In an open letter to Theresa May, five of the biggest construction trade organisations have issued a stark warning that a no-deal Brexit scenario could lead to a 4% fall in construction output this year and a further 2% drop next year.
Organisation bosses have come together to state how Brexit uncertainty is “already damaging and hampering” ability to do business and are urging the prime minister and politicians to "do their duty" and agree a deal before it’s too late.
The letter is signed by the Association for Consultancy and Engineering, the Civil Engineering Contractors Association, the Federation of Master Builders, the Construction Products Association and Build UK.
At this point the future is still very much uncertain with the UK set to leave the EU in a month’s time on 29 March. But whether the UK government is able to agree a trade deal with EU before that point, or whether the date for the UK’s exit will be delayed is still unknown.
More worryingly, industry bosses say a no-deal result would have even graver consequences for the housebuilding and commercial sectors, which would both be expected to fall by at least 10% in 2019.
Leaders say how he immediate effect of leaving without a deal in place is not knowing the cost of the materials and goods that construction projects rely on, or if they will arrive on sites across the four nations to keep projects of all shapes and sizes on track.

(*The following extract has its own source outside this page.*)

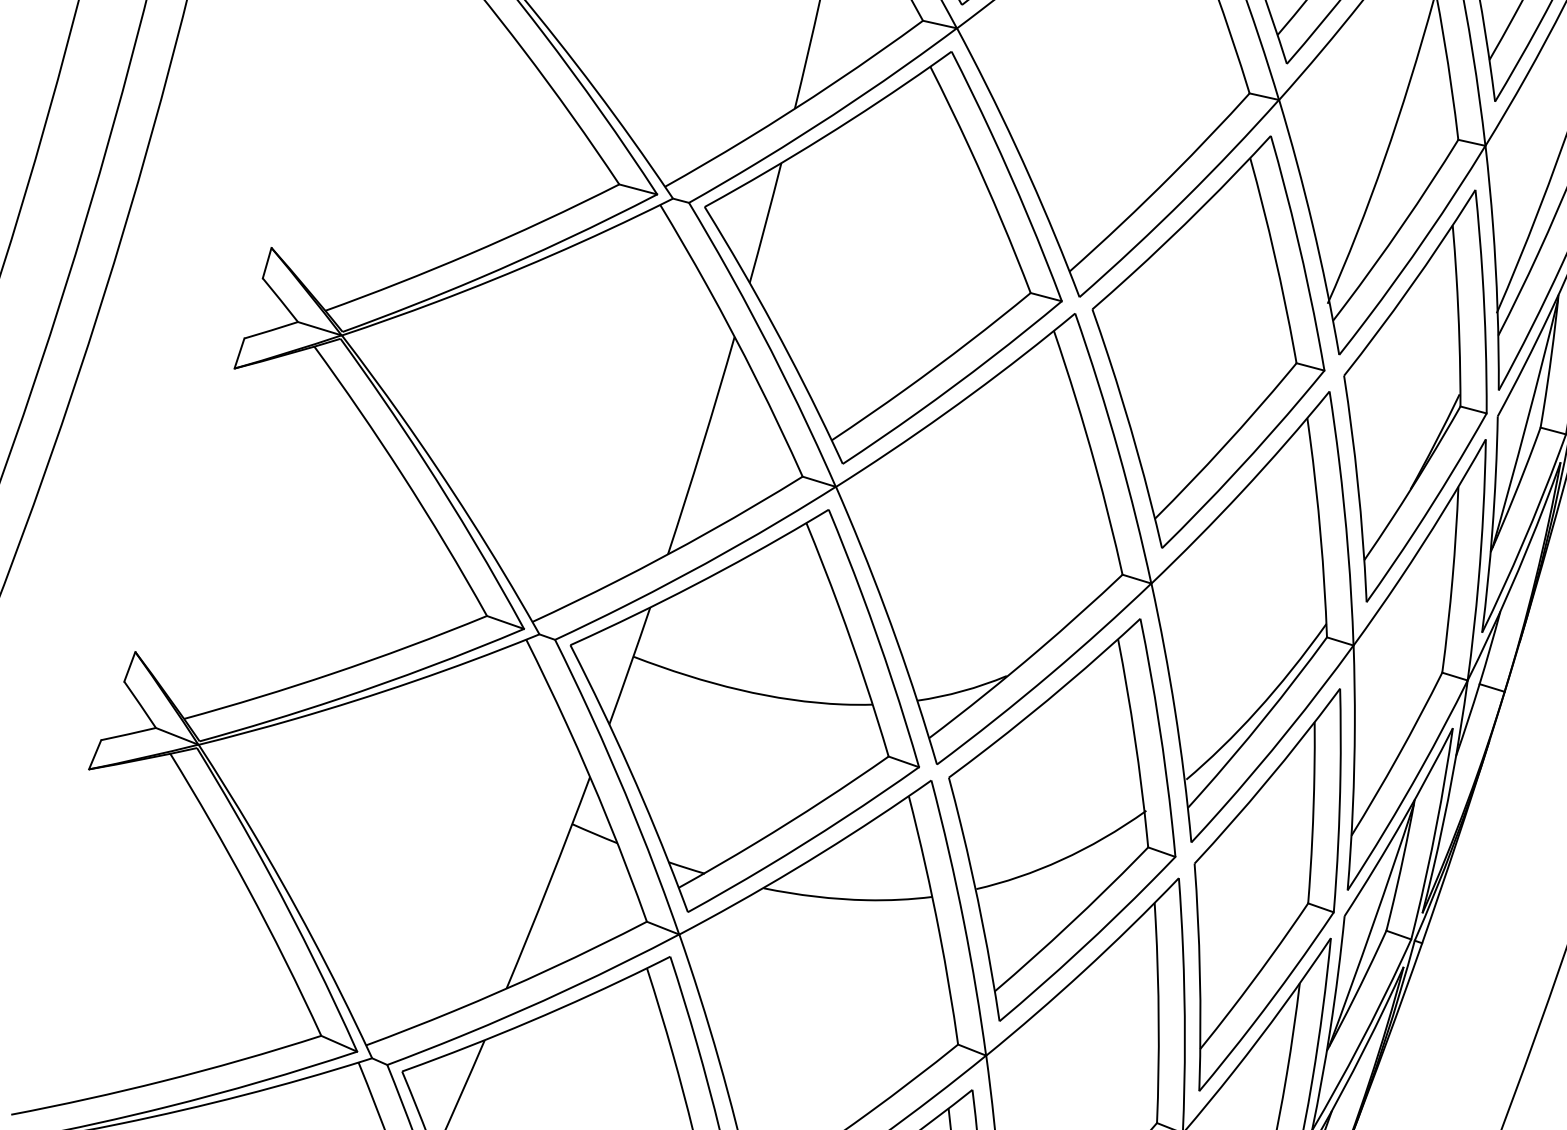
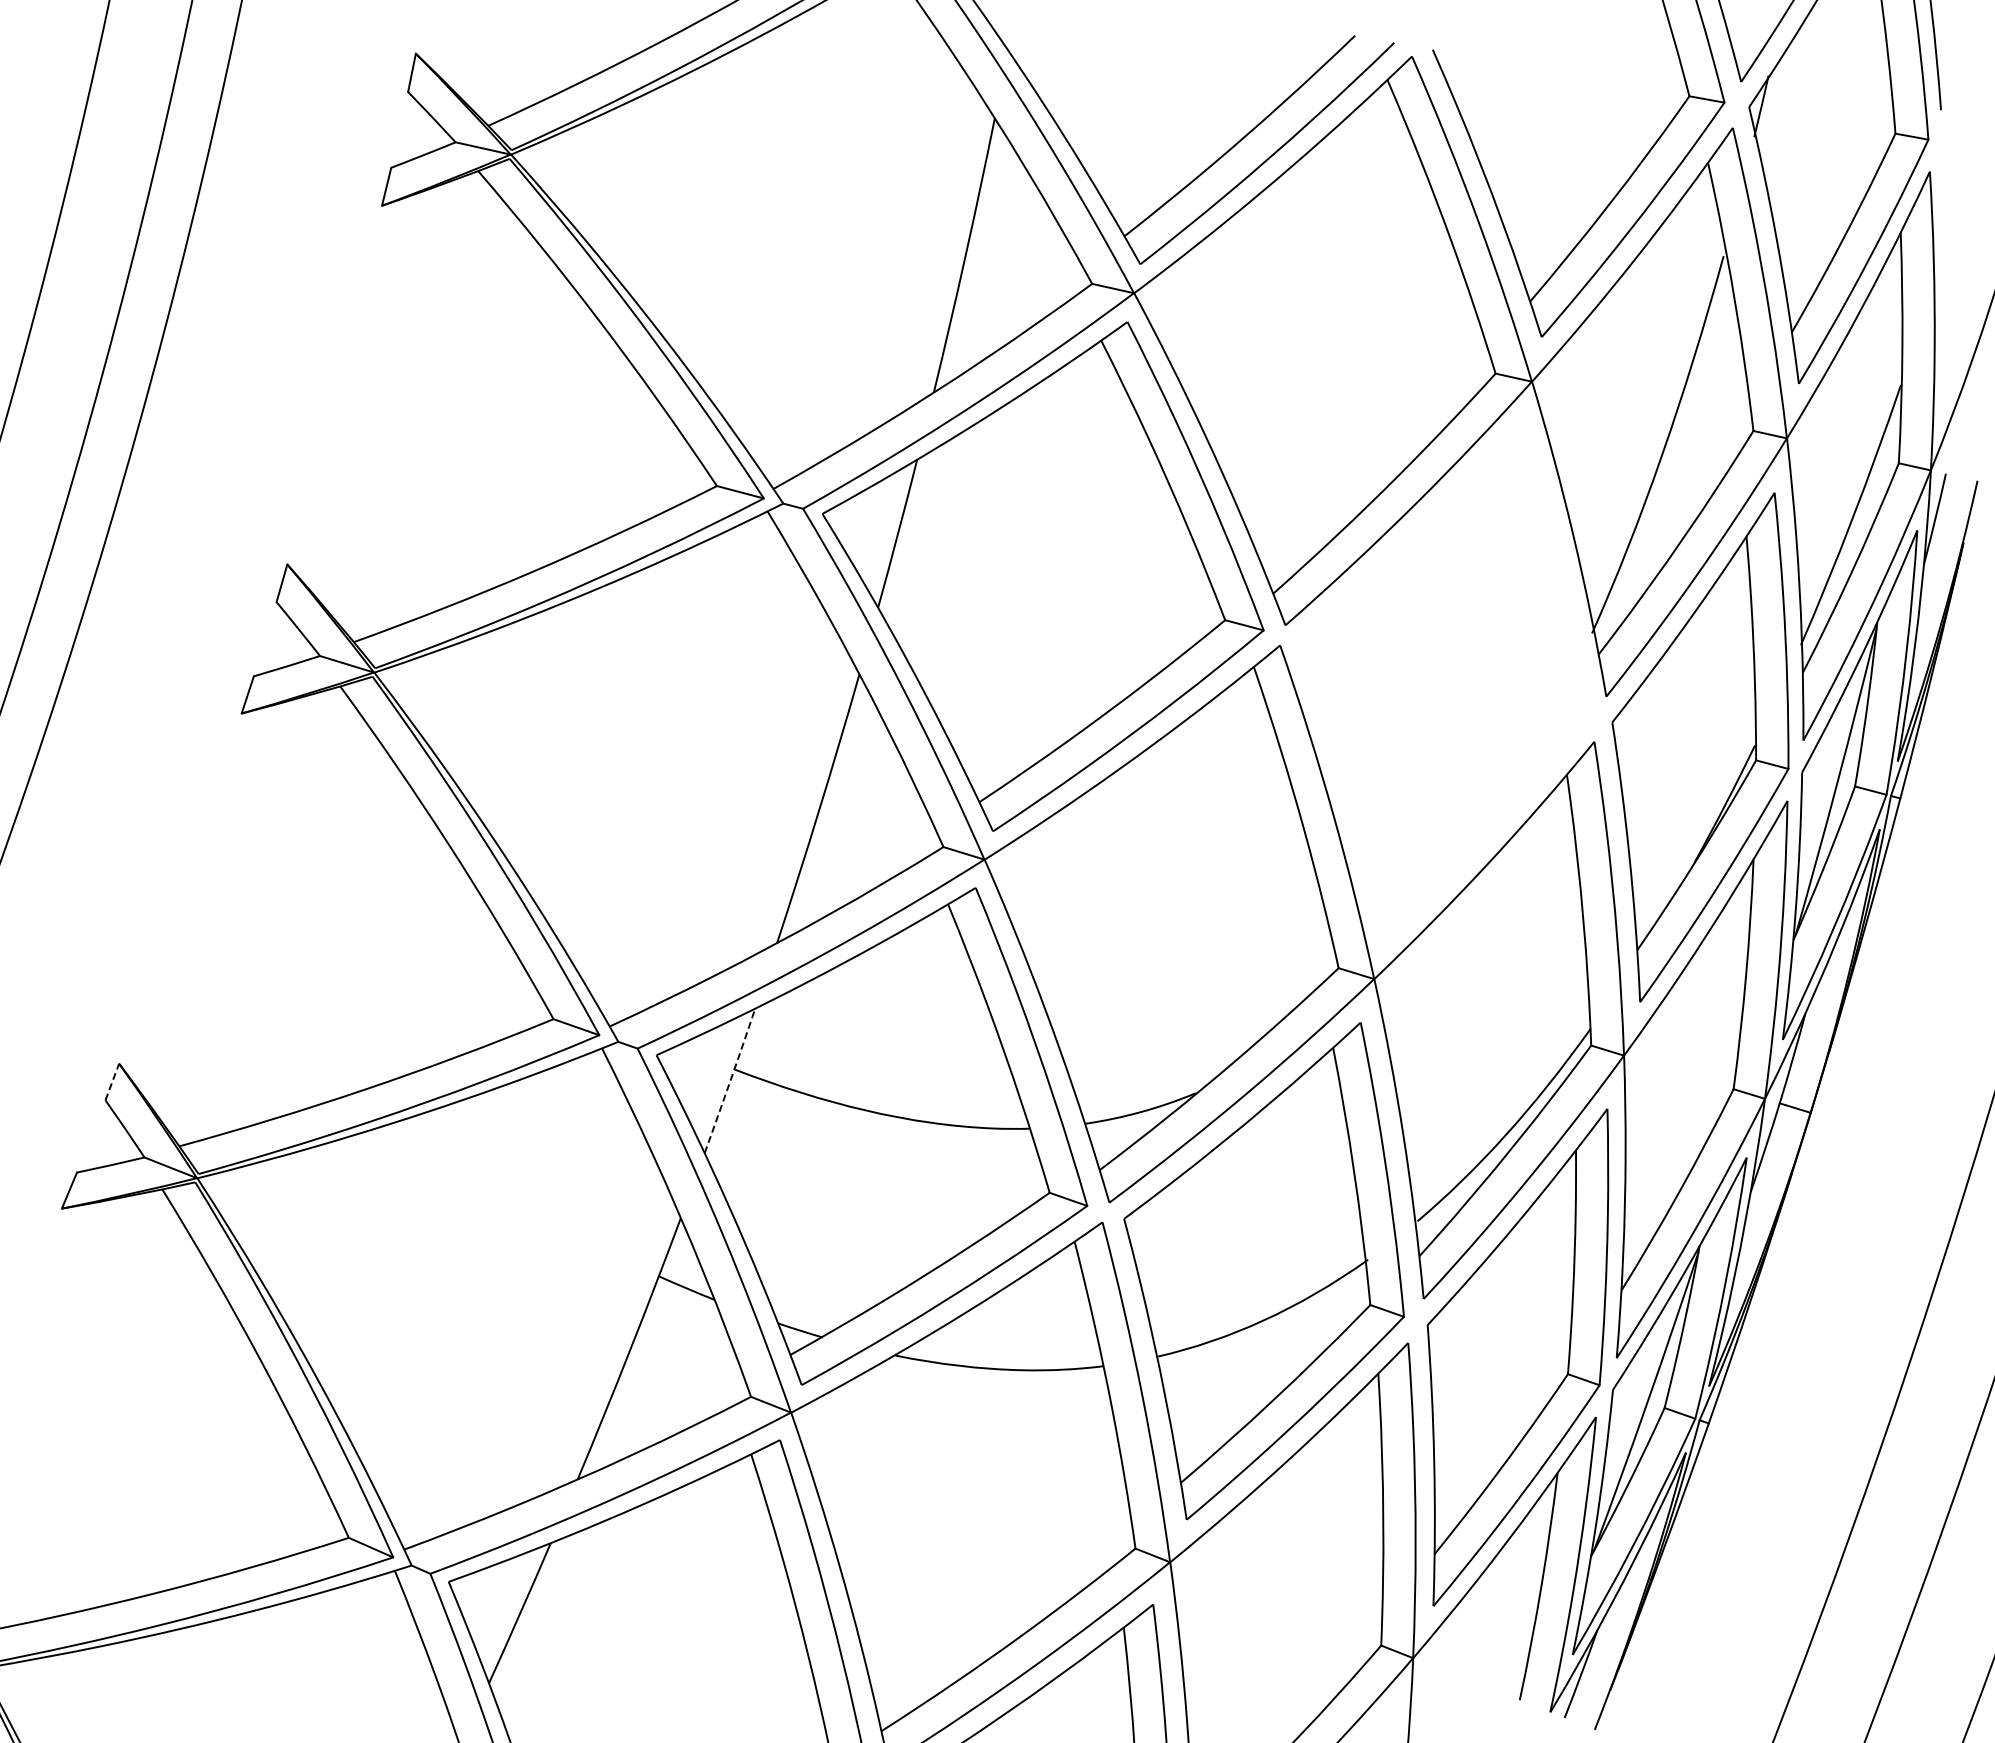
part: (1208, 341) -> (1444, 680), removed
arc: (630, 666) -> (730, 1081), solid -> dashed
line: (129, 667) -> (112, 1082), solid -> dashed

While members of the organisations attempt to prepare for an unknown future after 29 March, valuable time is being spent on stockpiling; transportation and logistics alternatives; auditing and guaranteeing the resilience of their supply chains; and vetting contractual risks and obligations.
The report states: “With the impact of the previous financial crisis not forgotten in an industry that experienced countless business failures, plant closings and nearly half a million job losses, the resilience of our industry has its limits. The UK economy mirrors the construction economy and the lack of knowledge and information around the UK’s exit from the EU has already reduced investment and output which will not be recovered.”